Several years ago, I founded with a few friends a think-tank ‘Health Policy Institute, Japan (HPIJ)’ and have since been working with my colleagues who share the same vision.
As you may see in our web site, the Institute, as an independent, non-profit, non-partisan private think-tank, we have focused on three areas; to provide platforms, basic data, and issues for policy discussion, to facilitate the participation of civil society groups and patients in the policy making process, to nurture leadership of the civil society, and Global Health. I am happy to say that people with talents and commitments on our common goals have joined and are working with us, including young people who work with us as part of their career. In short, our activities could be described as an effort to encourage Japan’s shift to civil society hence promoting the change of Japan of global world to a responsible civil nation.
We gather at a breakfast meeting once in every two months that function as an opportunity for communication with the members and supporters of our Institute. It has become a custom for me to greet and speak to the participants at this meeting every January. Each and every one of the members are committed to improve health care system in their own way. So, this time, for a change, I suggested my session be primarily ‘Q&A’, but asked the audience to raise questions based not on their jobs and positions but from objective critical observation of their positions. It might have been a bit difficult for them because this suggestion came up without prior notice. However, I would like to stress the importance of making it a habit of seeing things objectively and from higher/broader perspective, outside from your background, expertise and position ? especially in policy making. I recommend that you always try to see objectively as much as possible as I stated in ‘Japan as seen from outside’ and elsewhere, and to think and comment on ‘A part of a big picture’. I have written on this in a book review also. (3rd paragraph, in Japanese)
HPIJ just organized our annual ‘Health Policy Summit 2010’, a two days’ conference on February 10 and 11. I will report about this in detail soon, but it was a very lively conference with presence of cabinet members of DPJ (Democratic Party of Japan; the administration party); AKIRA NAGATSUMA, Minister of Health, Labour and Welfare, YUKIO EDANO, Minister of State for Government Reform (was appointed just February 10th), MOTOHISA FURUKAWA, Senior Vice Minister for Economic and Fiscal Policy, Science and Technology Policy, and Government Reform, and Parliamentary Secretaries including KEISUKE TSUMURA, in charge of Science and Technology Policy. Representatives from DPJ legislators Ms YOKO KOMIYAMA, Dr MITSURU SAKURAI, and Dr SATOSHI UMEMURA. Representatives from LDP (Liberal Democratic Party) legislators were Mr JIRO KAWASAKI (former Ministry of Health, Labour and Welfare) and Mr HIROSHIGE SEKO. From New Komeito, another polictal party, include former Vice Minister FUKUSHIMA of Ministry of Health, Labour and Welfare.
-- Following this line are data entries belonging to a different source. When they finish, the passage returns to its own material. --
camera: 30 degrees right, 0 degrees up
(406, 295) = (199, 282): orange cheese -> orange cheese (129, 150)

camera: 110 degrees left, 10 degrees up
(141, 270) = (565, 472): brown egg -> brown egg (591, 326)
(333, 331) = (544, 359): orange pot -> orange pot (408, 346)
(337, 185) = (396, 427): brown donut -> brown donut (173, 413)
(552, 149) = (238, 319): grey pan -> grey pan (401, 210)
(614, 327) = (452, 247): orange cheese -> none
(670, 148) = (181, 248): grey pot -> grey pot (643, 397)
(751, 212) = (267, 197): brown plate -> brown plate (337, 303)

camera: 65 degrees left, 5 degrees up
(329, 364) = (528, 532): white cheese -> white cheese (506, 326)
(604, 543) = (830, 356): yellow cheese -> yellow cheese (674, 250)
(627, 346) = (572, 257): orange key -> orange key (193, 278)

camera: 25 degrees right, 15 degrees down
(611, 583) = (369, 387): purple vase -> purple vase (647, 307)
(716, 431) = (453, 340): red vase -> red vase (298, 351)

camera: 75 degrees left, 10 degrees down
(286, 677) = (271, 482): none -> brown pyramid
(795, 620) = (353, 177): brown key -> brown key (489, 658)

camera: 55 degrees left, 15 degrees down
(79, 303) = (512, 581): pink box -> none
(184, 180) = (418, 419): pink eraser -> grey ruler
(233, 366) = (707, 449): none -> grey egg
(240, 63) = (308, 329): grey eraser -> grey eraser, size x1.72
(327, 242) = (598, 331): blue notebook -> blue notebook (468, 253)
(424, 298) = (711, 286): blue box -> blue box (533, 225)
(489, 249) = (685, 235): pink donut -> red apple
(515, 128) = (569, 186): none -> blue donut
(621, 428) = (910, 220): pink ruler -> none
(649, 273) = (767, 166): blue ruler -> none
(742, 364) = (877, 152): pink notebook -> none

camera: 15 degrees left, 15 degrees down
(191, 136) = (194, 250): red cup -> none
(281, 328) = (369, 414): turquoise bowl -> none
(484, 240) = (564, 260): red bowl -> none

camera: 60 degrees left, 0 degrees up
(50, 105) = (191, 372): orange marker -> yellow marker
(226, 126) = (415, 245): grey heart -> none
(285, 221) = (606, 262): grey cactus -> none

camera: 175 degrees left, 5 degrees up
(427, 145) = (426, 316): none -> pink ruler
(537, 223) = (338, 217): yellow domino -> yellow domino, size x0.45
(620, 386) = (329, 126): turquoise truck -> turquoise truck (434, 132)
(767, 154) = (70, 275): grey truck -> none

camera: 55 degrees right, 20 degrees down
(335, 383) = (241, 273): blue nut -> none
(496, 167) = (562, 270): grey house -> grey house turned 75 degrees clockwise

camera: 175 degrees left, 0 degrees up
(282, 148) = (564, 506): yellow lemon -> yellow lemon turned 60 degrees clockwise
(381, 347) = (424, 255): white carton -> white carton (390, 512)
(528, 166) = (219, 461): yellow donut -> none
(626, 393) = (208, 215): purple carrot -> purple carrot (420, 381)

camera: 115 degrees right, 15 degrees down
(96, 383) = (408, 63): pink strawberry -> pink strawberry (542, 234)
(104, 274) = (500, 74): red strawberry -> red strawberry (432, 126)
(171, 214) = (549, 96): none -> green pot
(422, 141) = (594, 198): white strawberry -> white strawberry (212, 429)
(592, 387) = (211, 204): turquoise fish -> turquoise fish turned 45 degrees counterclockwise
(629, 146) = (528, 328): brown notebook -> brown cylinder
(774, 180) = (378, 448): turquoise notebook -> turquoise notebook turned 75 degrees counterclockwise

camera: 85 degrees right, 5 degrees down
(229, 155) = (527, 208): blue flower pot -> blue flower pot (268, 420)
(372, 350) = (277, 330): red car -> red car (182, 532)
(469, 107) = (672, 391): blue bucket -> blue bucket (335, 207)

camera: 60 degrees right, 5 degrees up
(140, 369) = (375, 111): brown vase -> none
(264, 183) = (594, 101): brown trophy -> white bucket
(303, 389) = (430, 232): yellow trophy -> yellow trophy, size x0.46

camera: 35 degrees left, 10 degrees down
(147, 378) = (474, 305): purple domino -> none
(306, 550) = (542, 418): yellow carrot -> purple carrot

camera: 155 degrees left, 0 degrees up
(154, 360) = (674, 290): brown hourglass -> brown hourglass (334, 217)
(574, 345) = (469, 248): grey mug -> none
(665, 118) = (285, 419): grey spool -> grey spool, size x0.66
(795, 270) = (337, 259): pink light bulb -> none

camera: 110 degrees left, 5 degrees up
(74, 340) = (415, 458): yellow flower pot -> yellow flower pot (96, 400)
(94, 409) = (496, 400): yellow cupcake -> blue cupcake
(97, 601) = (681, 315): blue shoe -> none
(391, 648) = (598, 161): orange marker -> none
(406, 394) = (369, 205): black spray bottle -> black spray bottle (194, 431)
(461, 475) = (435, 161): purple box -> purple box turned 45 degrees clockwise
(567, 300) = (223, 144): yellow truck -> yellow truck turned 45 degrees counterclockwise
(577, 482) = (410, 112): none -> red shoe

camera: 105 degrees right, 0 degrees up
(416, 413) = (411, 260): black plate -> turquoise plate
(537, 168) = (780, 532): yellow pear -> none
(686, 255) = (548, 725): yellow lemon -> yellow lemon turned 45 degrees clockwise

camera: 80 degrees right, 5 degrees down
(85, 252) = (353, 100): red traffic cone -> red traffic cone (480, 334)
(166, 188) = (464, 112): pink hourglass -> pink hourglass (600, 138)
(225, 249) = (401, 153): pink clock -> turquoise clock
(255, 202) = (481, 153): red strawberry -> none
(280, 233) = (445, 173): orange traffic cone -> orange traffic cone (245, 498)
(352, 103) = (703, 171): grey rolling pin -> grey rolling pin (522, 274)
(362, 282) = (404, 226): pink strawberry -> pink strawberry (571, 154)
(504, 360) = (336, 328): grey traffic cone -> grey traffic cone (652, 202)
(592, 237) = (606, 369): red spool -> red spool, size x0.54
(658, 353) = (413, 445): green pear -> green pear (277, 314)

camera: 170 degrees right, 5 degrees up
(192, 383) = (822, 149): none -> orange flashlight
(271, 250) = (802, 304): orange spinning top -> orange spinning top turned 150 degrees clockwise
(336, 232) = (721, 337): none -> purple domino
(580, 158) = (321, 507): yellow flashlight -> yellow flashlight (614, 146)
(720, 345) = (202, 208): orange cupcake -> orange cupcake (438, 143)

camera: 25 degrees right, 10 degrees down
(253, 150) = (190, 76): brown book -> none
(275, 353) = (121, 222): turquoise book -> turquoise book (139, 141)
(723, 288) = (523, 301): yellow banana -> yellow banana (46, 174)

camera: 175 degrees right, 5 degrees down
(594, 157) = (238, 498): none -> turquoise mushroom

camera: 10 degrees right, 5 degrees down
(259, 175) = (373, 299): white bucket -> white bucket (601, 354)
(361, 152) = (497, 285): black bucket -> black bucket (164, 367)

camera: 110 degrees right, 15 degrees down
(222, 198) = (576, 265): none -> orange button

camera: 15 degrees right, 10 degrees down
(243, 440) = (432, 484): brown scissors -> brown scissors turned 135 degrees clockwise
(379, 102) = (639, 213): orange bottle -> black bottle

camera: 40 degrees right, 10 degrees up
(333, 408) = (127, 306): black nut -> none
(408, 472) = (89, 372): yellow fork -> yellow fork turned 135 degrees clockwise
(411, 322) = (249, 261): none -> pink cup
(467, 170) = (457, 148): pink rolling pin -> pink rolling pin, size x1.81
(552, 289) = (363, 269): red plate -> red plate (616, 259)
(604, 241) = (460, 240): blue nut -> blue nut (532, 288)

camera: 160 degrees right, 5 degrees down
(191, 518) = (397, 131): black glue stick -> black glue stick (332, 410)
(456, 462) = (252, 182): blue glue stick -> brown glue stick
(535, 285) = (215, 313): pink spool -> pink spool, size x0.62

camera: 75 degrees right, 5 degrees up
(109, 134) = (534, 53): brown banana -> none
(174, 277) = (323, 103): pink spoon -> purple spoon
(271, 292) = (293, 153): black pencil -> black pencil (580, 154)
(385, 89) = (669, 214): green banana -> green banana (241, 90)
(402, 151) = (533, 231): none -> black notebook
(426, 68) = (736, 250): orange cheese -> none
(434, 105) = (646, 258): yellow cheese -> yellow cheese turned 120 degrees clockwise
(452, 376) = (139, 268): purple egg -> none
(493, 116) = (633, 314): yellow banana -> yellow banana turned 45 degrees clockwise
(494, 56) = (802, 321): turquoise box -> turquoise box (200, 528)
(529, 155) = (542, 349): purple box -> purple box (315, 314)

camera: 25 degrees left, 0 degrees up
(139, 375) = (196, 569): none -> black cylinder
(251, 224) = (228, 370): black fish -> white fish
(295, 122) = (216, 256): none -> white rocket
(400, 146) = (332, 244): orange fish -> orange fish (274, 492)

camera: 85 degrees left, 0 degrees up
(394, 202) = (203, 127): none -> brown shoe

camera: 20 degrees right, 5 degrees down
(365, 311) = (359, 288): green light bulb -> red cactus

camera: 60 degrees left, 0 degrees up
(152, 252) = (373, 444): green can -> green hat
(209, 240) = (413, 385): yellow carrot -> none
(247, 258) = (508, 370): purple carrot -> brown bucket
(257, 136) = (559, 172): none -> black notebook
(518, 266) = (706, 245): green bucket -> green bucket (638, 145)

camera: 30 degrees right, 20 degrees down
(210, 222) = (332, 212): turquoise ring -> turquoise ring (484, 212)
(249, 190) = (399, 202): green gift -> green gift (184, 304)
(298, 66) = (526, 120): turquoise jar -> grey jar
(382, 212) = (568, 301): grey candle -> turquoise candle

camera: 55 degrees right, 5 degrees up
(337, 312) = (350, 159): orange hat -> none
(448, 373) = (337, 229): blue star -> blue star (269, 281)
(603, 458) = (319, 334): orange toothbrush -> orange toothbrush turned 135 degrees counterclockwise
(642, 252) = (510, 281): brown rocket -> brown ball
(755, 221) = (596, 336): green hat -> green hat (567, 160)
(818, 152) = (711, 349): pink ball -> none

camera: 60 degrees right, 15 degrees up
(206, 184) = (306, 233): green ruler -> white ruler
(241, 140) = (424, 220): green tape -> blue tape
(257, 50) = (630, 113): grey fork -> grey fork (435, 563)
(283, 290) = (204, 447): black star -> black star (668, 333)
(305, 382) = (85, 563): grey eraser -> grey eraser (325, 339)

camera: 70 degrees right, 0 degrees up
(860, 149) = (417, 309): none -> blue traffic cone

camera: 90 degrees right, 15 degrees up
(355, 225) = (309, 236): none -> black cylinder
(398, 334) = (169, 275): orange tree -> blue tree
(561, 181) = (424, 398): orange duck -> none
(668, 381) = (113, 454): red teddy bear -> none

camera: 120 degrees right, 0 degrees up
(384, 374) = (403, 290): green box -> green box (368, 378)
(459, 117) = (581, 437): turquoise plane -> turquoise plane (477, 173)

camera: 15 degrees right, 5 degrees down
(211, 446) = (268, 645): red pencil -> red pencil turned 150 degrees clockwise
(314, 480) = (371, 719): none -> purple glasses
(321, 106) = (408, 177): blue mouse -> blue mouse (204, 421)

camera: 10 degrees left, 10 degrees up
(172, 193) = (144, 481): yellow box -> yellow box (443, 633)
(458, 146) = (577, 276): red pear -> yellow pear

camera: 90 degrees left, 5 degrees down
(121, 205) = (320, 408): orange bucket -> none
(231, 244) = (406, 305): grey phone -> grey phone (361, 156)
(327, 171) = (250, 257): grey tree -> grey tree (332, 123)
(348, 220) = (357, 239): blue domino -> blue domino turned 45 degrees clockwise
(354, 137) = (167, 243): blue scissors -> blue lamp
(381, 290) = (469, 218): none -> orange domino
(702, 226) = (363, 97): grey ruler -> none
Large number of people from health care sector, patient organizations, academia, business sector, mass media participated to join in vibrant discussions.
By the way, I would like to report to you a very good news, which came in such a no-better timing of our annual conference. The University of Pennsylvania publish its annual report on the ‘Think Tanks’ of the world. Evaluation of Universities is talked about in many occasions in recent years, but this is ranking of ‘Think Tanks’. For 2009, the top think tank in the world was ‘Brookings Institution’, but in the category of ‘Health Policy’, 1. Harvard University School of Public Health; 2. Bloomberg School of Public Health, Johns Hopkins University… the list went on as expected…but in the 10th place our ‘Health Policy Institute of Japan’ ranked-in! I was so surprised to see this, but at the same time thought that this was the result of everybody’s hard work. Also the high valuation reflects our daily effort of making our activities visible to broader audience of Japan and the world involving various global partners through our website and other means. ‘Think Tanks’ of governments may outnumber non-governmental ones in many countries including Japan, so ours was a great result. For this yet young and small ‘Think Tank’, completely independent from the government, to receive such a high evaluation was certainly a great encouragement to us all.